Sports retailer Sports Direct has just announced that its online sales have increased by 14.4% and hit the 551 million Euro mark.
The rise in sales was partly due to the retailer’s new Click & Collect service which launched in the second half of 2014. To date, Click & Collect accounts for more than 20% of all UK online orders.
This is good for Sports Direct but the question is: can other retailers reap the benefits of using a Click & Collect service?
The Rise of Click & Collect
Some of the retail early adopters of Click & Collect included:
- Argos: Used collection from store as part of its core business model
- Woolworths: In 2002/3
- Tesco Direct: In 2006
- House of Fraser: In 2009
Research by Planet Retail shows that the number of UK shoppers using Click & Collect is poised to more than double by 2017.
This is backed up by a recent report from e-retailing experts IMRG which predicts that Click & Collect options — in-store, parcel store and lockers — will increase in popularity by 20% each year.
Although this is good news for retailers considering or using the service, reports still show that UK shoppers are relatively slow to use Click & Collect, compared to their European counterparts. So is it for you?
The Benefits Of Click & Collect
A Click & Collect service can be used effectively by the following groups of retailers:
- Multichannel retailers that have a large network of stores across a wide geographical area;
- Retailers with smaller or regional store networks also using third-party networks;
- Pure-play retailers entirely reliant on third-party networks for offering a Click & Collect service.
There are benefits for both shoppers and retailers:
- For shoppers, Click & Collect provides a fixed, prearranged way for them to receive items that they have purchased online. This additional security blanket can be a strong selling point. Recall, for example, those affected by the poor weather conditions in 2010 that held up so many Christmas gift deliveries. Click & Collect would be a great service to avail of in such circumstances.
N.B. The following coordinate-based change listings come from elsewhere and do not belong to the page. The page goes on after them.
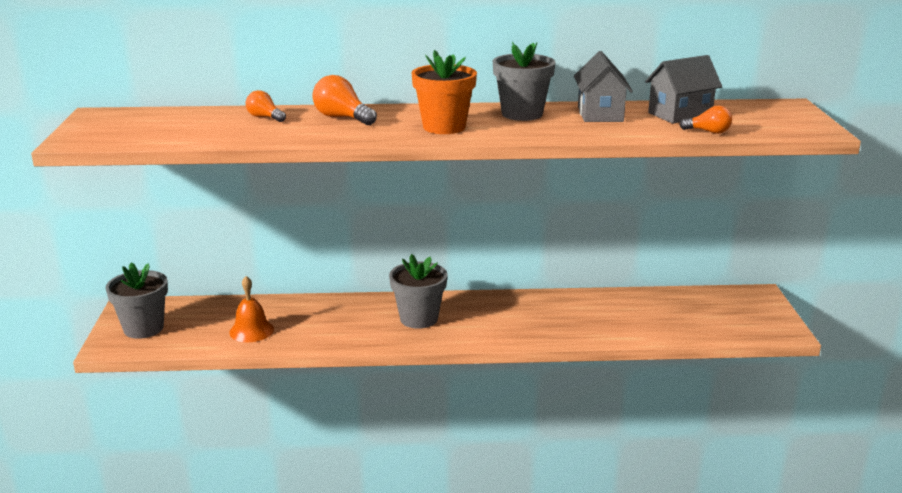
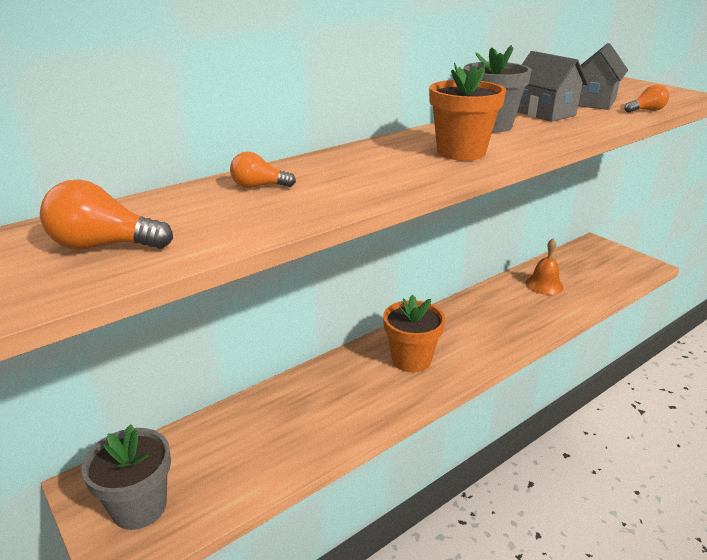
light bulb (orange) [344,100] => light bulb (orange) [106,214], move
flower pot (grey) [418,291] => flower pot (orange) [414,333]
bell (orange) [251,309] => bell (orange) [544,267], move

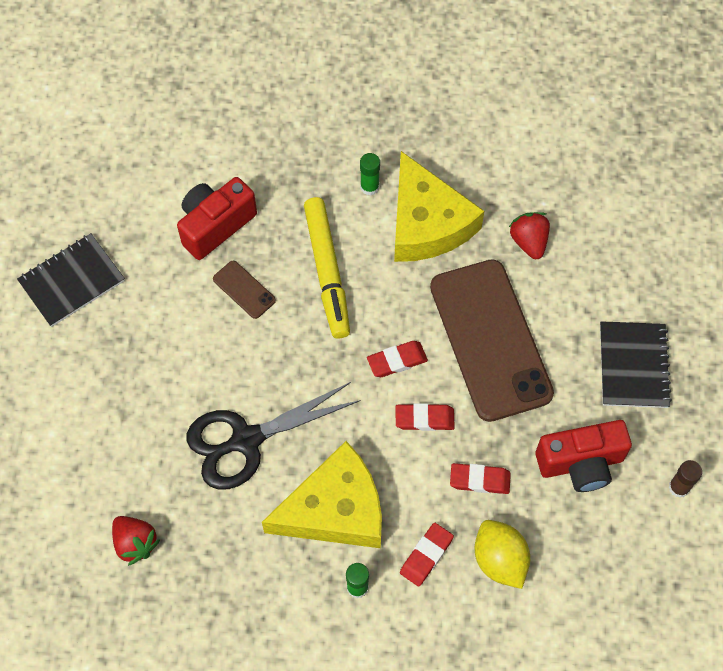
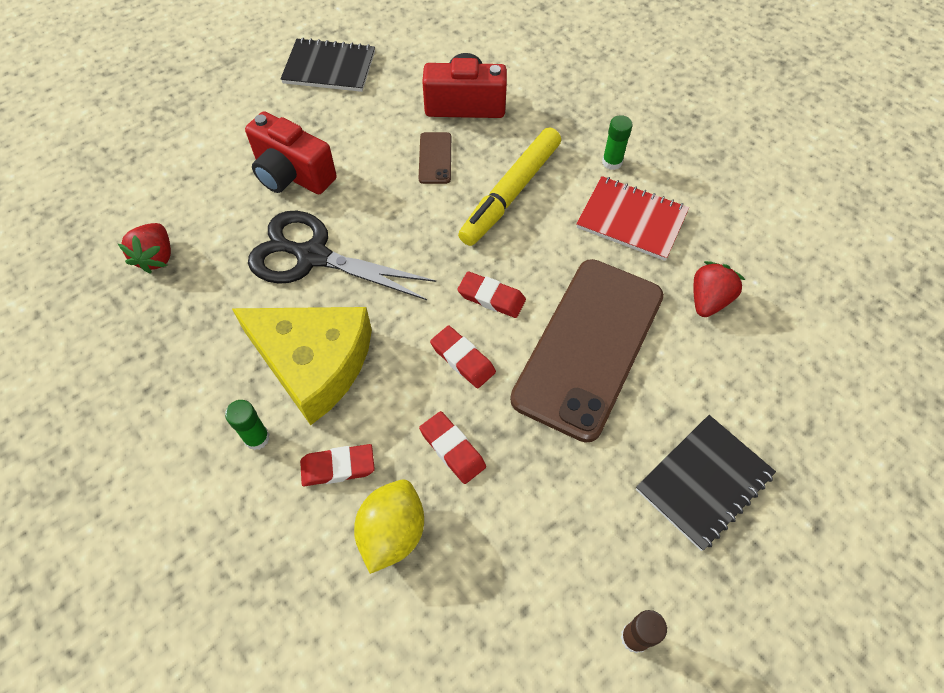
camera (red) [584,456] => camera (red) [291,153], move
cheese (yellow) [439,206] => notebook (red) [632,218]

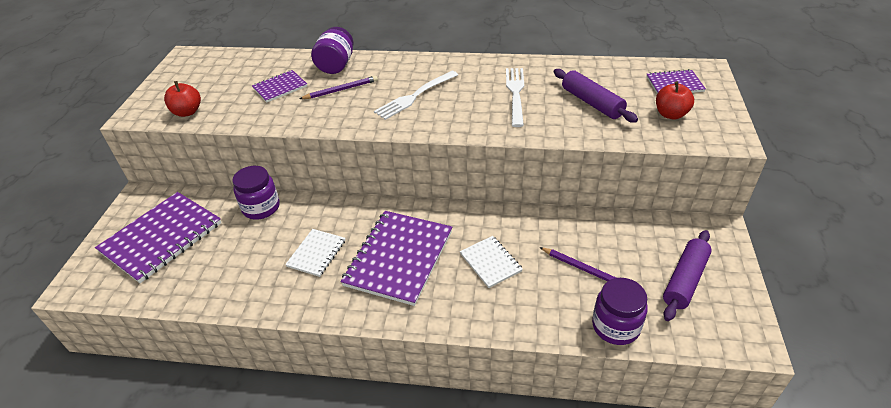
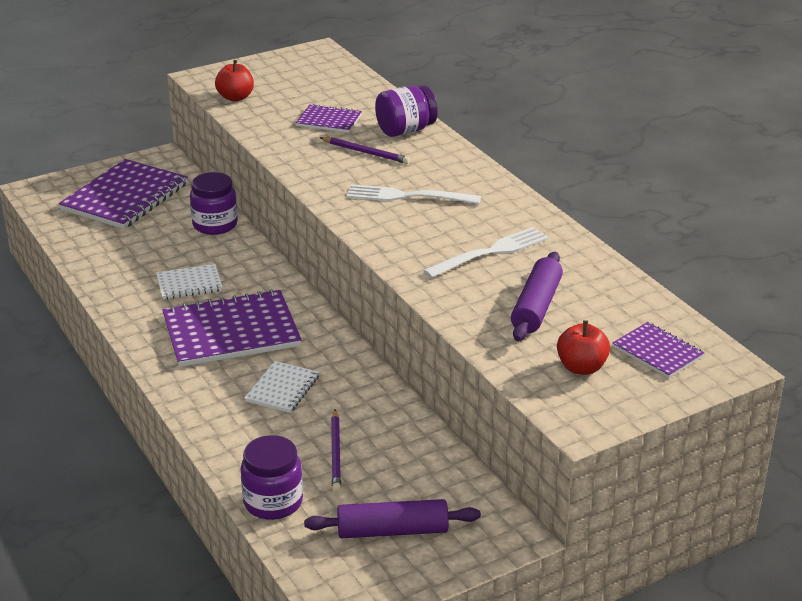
notebook (purple) [158,237] => notebook (purple) [123,194], 60 degrees counterclockwise

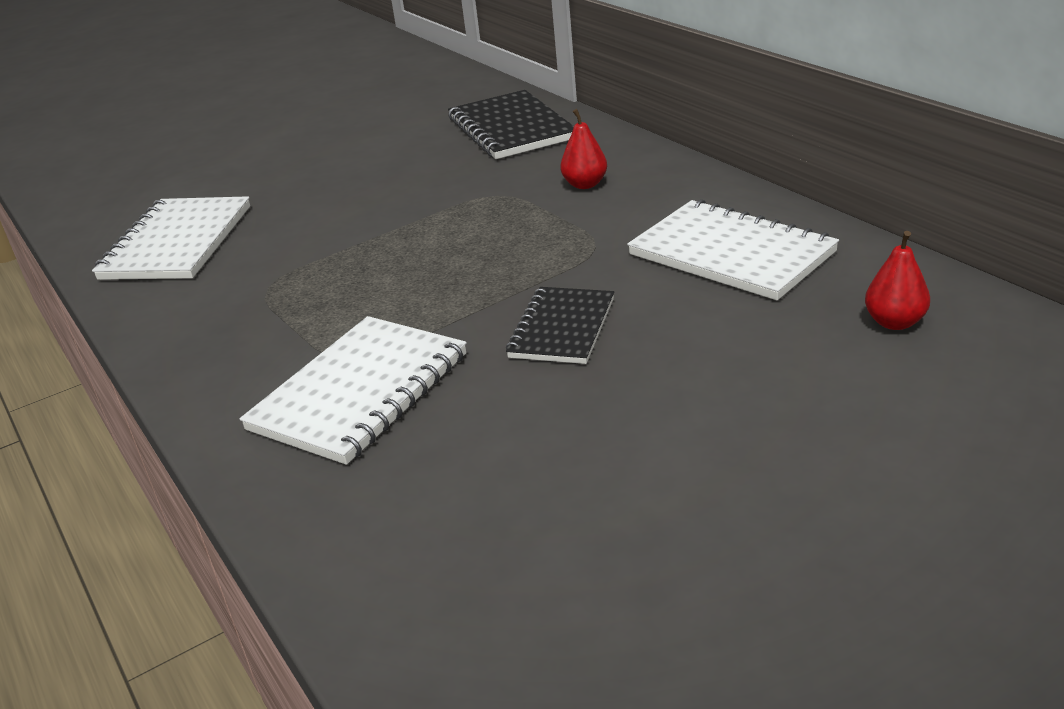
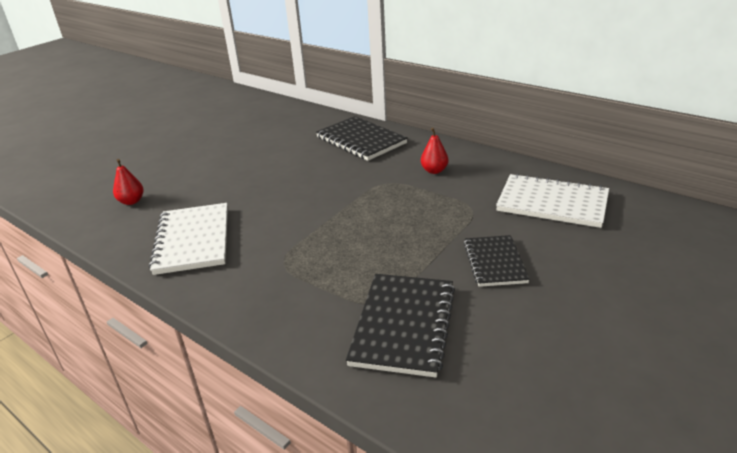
pear (red) [897,280] => pear (red) [128,182], move
notebook (white) [353,390] => notebook (black) [400,326]

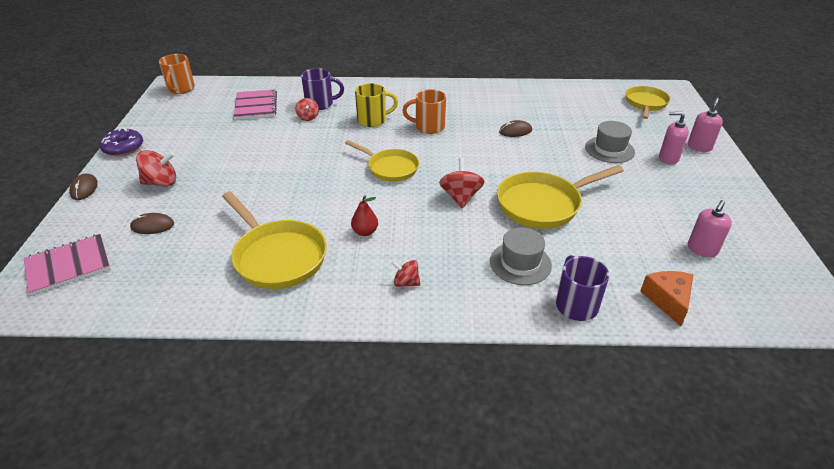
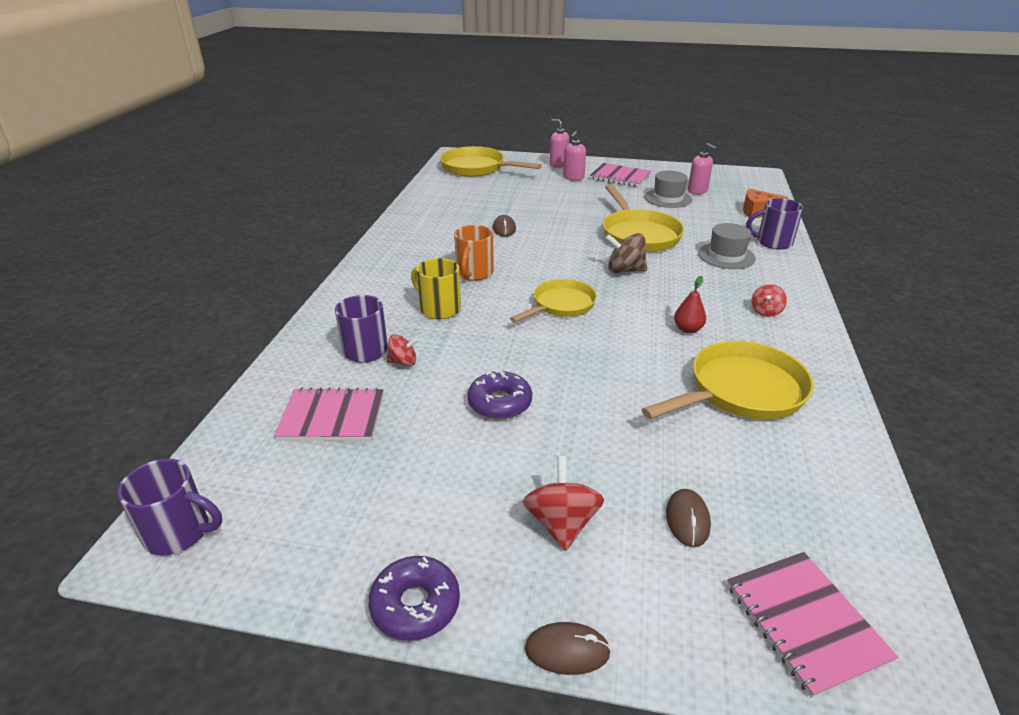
mug (orange) [177,74] => mug (purple) [169,507]
mug (yellow) [376,105] => mug (yellow) [436,288], 45 degrees counterclockwise
pan (yellow) [648,102] => pan (yellow) [491,161], x1.51
nothing => donut (purple) [499,395]
nothing => notebook (pink) [620,175]
spinning top (red) [461,183] => spinning top (brown) [626,253]
hat (grey) [610,142] => hat (grey) [668,189], move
- Click & Collect may be cheaper than the cost of home delivery for customers, especially as postage prices are continually rising and more than likely the costs are passed onto the customer.
- Although “convenient” might not be the correct term — especially as the majority of shoppers still prefer home delivery — a Click & Collect service allows customers to collect their order at a time and location that suits them. This could be after work, at the weekend or sent to a handier store location.
- For retailers, having customers come into their store means that they can better manage the customer experience, upsell and cross-sell additional products and handle returns more efficiently.
- Over the past two years, according to the IMRG Click & Collect 2015 report, retailers have found that Click & Collect drives in-store footfall and incremental spend. It has become more than just another delivery channel; it is now an effective marketing tool that, if used correctly, can create additional spends per customer.
If your circumstances allow you to offer a Click & Collect service, make sure that you promote the channel to your customers as effectively as you can by using all means available to you – there is no point in having the service if nobody knows about it!
The Future of Click & Collect
Global technological advancements have meant that there are some ideas being trialled now that had not even seen the light of day 12 months ago.
Granted, some of them seem beyond the realms of possibility to most UK retailers — for example the use of drones or ‘in-boot’ Click & Collect items sent directly to customers’ cars — but watch this space. We might be using these in the not-too-distant future.